In a letter this week to arts journalists, encouraging them to support the new venue, which still needs to raise £3.3 million for completion, Hall explained: “The story of the Rose of Kingston is extraordinary and particularly English. It wasn’t planned by Government or Arts Council, but evolved because of the enthusiasm of a group of local people, in alliance with the local authority. Some years ago, they began a campaign to build a theatre. They decided not to build something conventional but to aim for the unique.”
The main Kingston auditorium is housed within a modern building, designed by architects Michael Holden Associates, but follows the ground plan of the Rose, which was built in 1587 and premiered many of Shakespeare’s early plays.
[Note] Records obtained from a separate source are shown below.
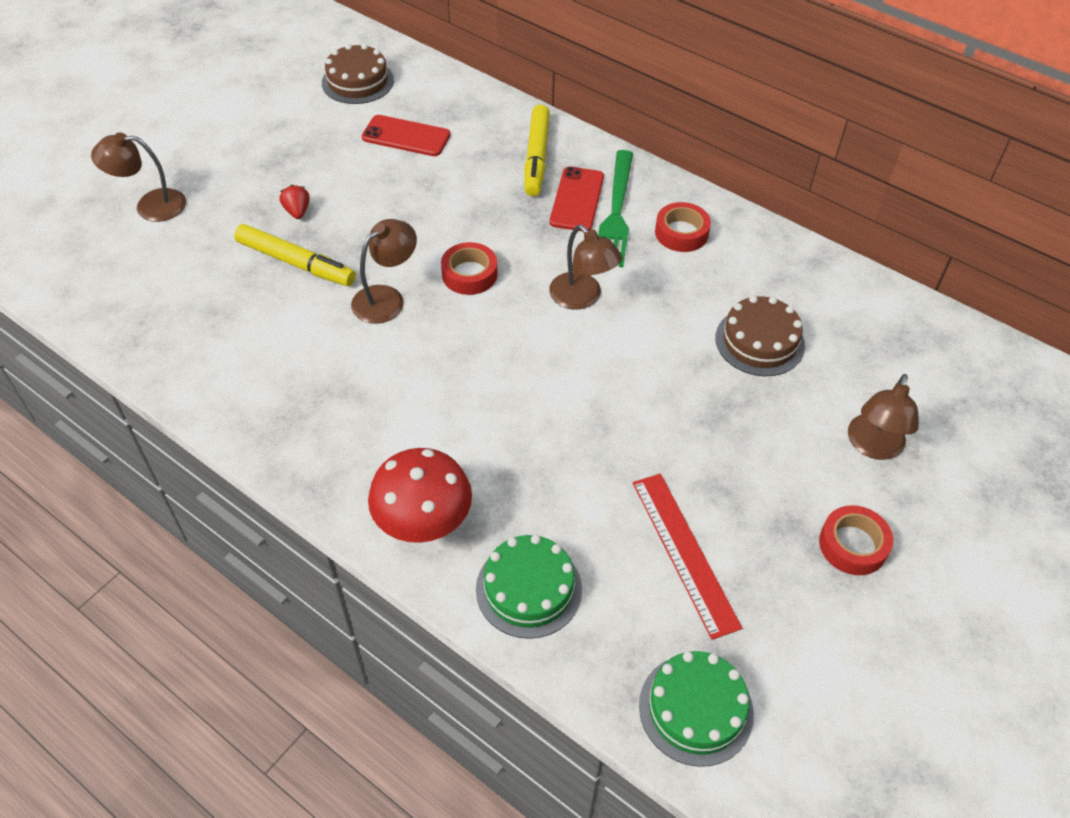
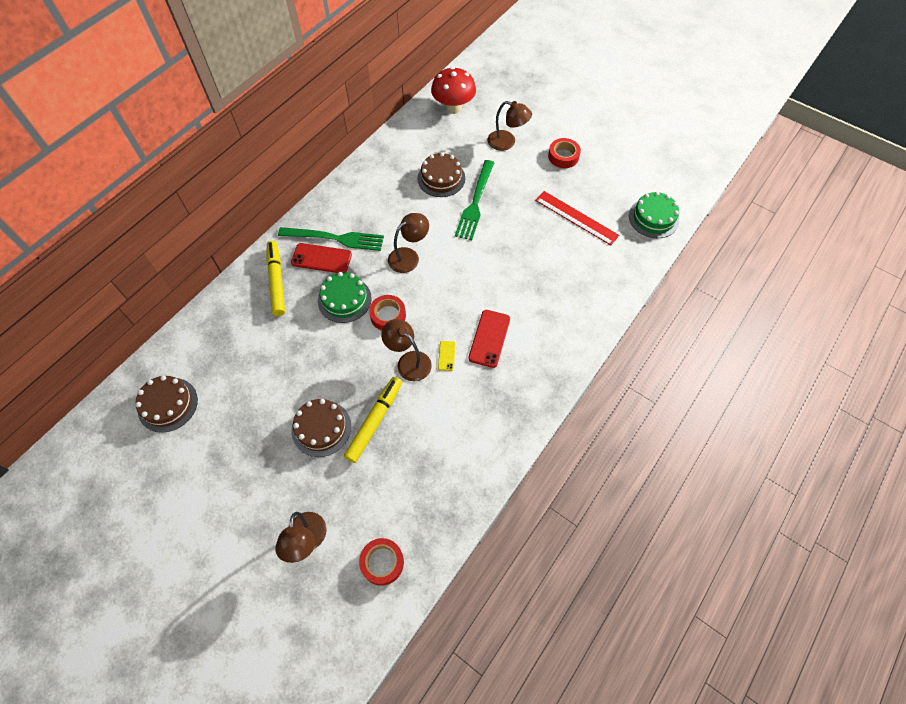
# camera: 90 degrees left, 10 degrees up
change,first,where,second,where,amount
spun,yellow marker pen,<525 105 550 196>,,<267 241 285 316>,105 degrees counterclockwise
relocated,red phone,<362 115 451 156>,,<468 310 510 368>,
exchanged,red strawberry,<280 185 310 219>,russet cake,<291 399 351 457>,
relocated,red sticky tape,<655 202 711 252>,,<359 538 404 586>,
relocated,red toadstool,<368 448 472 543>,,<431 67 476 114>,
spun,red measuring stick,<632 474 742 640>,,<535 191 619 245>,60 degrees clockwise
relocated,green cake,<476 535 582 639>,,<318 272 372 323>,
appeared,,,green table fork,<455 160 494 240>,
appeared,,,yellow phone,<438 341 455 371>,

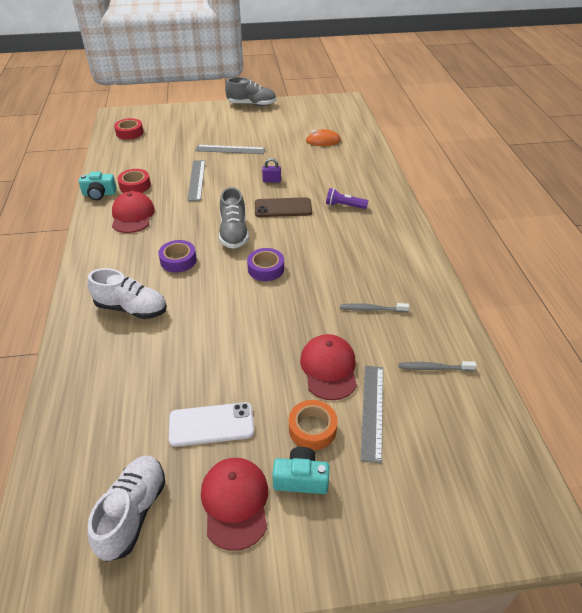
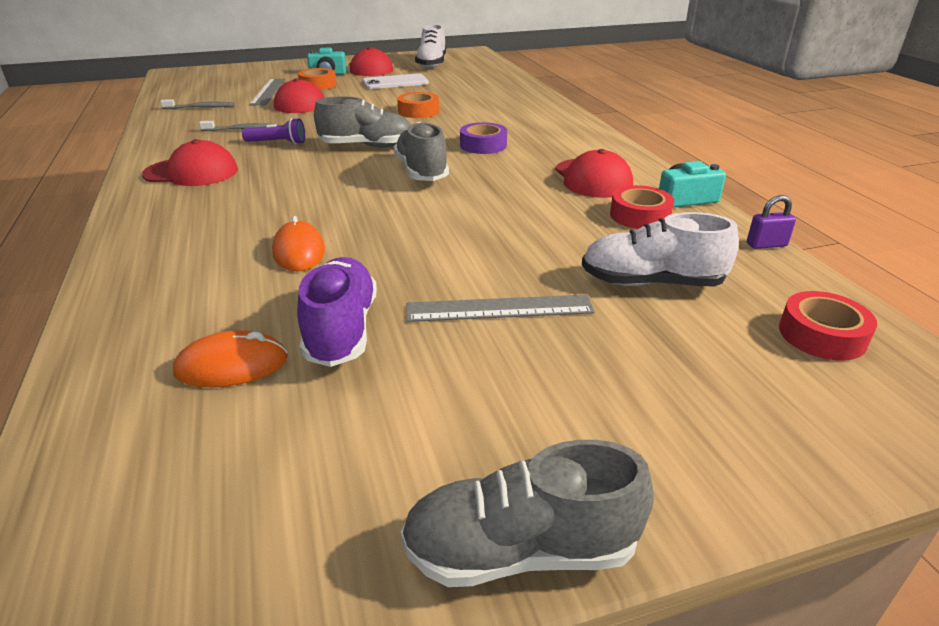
# camera: 170 degrees right, 10 degrees down
change,first,where,second,where,amount
relocated,purple padlock,<262 158 281 182>,,<747 195 796 249>,
missing,grey measuring stick,<187 160 205 201>,,,
relocated,purple torch,<326 188 368 209>,,<242 118 305 144>,
missing,russet phone,<255 197 312 217>,,,
exchanged,purple sticky tape,<247 248 284 281>,grey shoe,<314 96 411 148>,
relocated,snow-white shoe,<87 268 167 319>,,<582 212 739 286>,
appeared,,,orange sticky tape,<397 92 439 118>,
appeared,,,red cap,<142 139 238 186>,
appeared,,,orange mouse,<272 216 325 271>,
appeared,,,purple shoe,<297 257 377 367>,

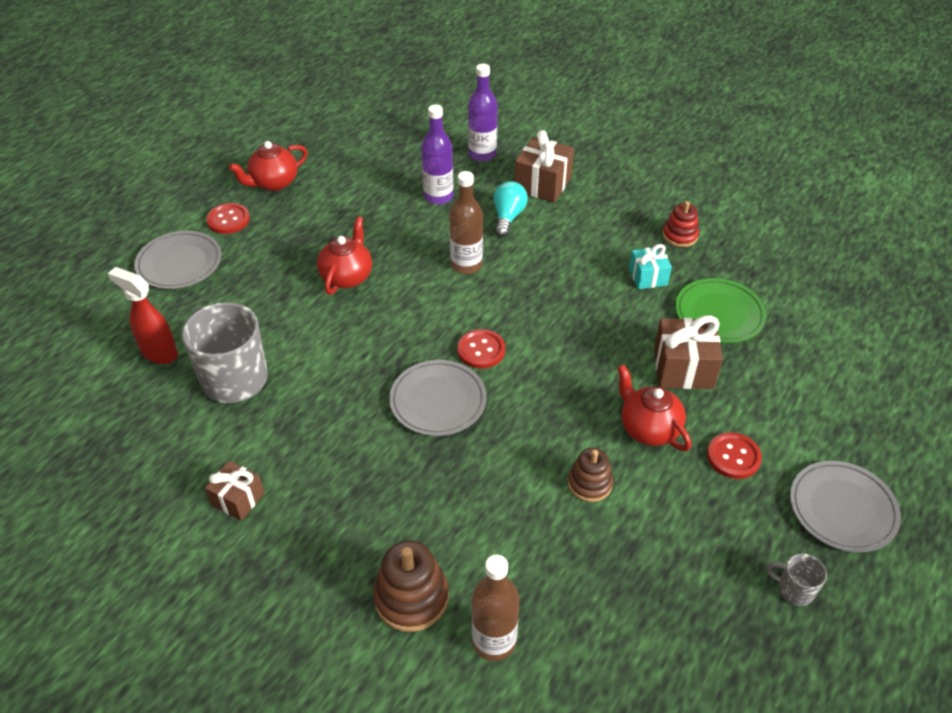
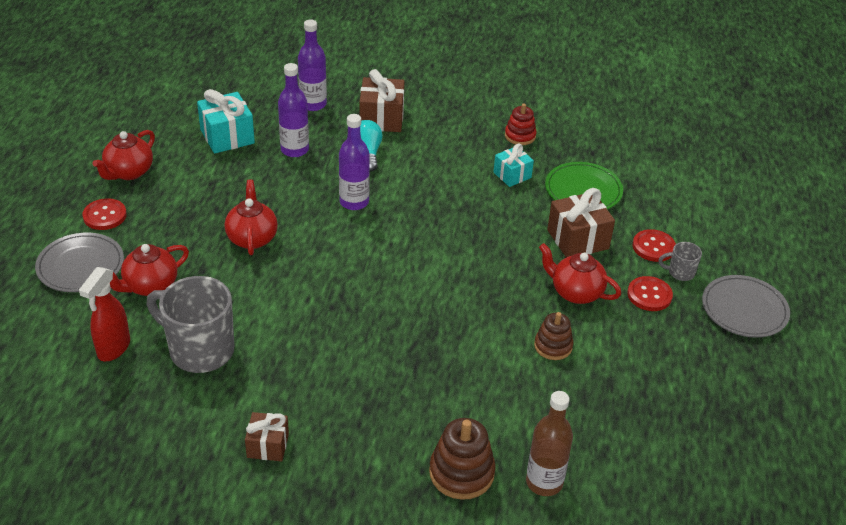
# camera: 25 degrees left, 5 degrees down
change,first,where,second,where,amount
colour,russet bottle,<449 171 483 274>,purple bottle,<339 114 370 210>,
spun,red sprayer,<107 267 178 364>,,<79 267 130 361>,75 degrees counterclockwise
relocated,red sewing button,<457 329 505 369>,,<633 229 676 262>,
missing,grey plate,<389 360 487 436>,,,
relocated,grey mug,<766 553 827 606>,,<658 242 702 281>,
appeared,,,teal wrapped gift,<197 89 255 154>,
appeared,,,red teapot,<110 244 189 296>,

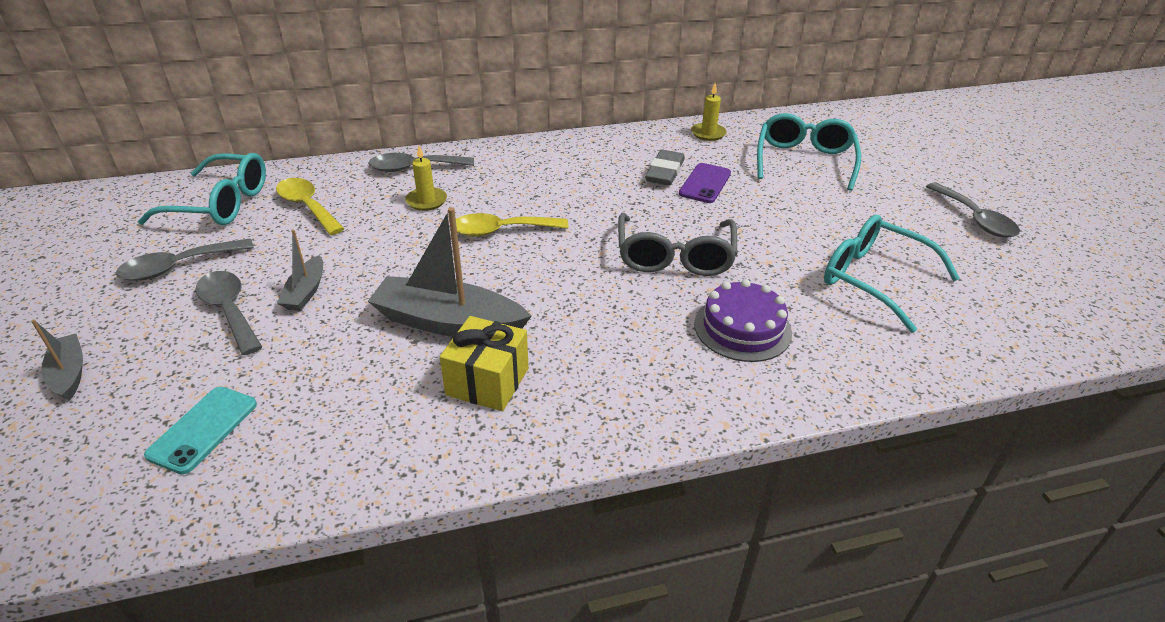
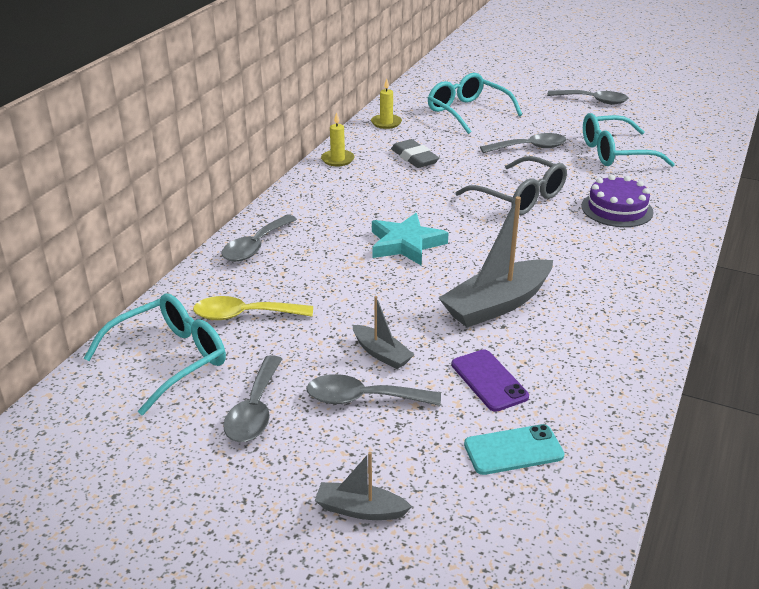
# camera: 50 degrees left, 5 degrees down
change,first,where,second,where,amount
relocated,yellow wax candle,<405 146 447 211>,,<321 112 355 166>,
relocated,purple phone,<679 163 731 203>,,<451 349 529 412>,
exchanged,yellow spoon,<456 213 569 237>,teal star,<372 213 448 266>,
missing,yellow wrapped gift,<440 316 529 411>,,,
spun,teal phone,<144 387 257 474>,,<464 424 564 475>,75 degrees counterclockwise
appeared,,,grey spoon,<480 133 567 153>,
Archaeological remains of the actual Rose were discovered in the London borough of Southwark in 1989 and are still being excavated (See News, 29 Jan 1999). Like the Elizabethan original, the 1,100-capacity Rose of Kingston comprises a promontory stage surrounded by three tiers of seating and a pit for audience ‘groundlings’.
According to Hall, “The special season of As You Like It performances in December is an attempt to show the world what the theatre will be capable of when it is fully fitted out and opened.” The production - first seen last summer as part of Hall’s first annual summer residency at Bath’s Theatre Royal (See News, 2 Dec 2002) – stars Philip Voss, Michael Siberry, James Laurenson and the director’s daughter, Rebecca Hall. After the Rose run, the production returns to the US to play in New York, Los Angeles and San Francisco.
Once building work is completed at Kingston, the plan is to establish a permanent 20-strong company, presenting a repertory of eight plays, running annually from September to June and complementing a programme of education work alongside Kingston University’s two-year Master of Fine Arts post-graduate course. Students – actors as well as directors and designers - will join the theatre company in their second year of study.
The first director of both the Royal Shakespeare Company and the National Theatre’s South Bank complex, Peter Hall celebrated 50 years as a professional director last year. In 1977, he was knighted for services to theatre and, in 1999, was presented with an Olivier for Lifetime Achievement. His second annual ten-week repertory season has just begun at Bath’s Theatre Royal, where the programme comprises the world premiere of Timberlake Wertenbaker’s Galileo's Daughter and revivals of George Bernard Shaw’s Man and Superman, Noel Coward’s Blithe Spirit and Simon Nye’s Don Juan, based on Moliere’s original (See News, 26 Feb 2004).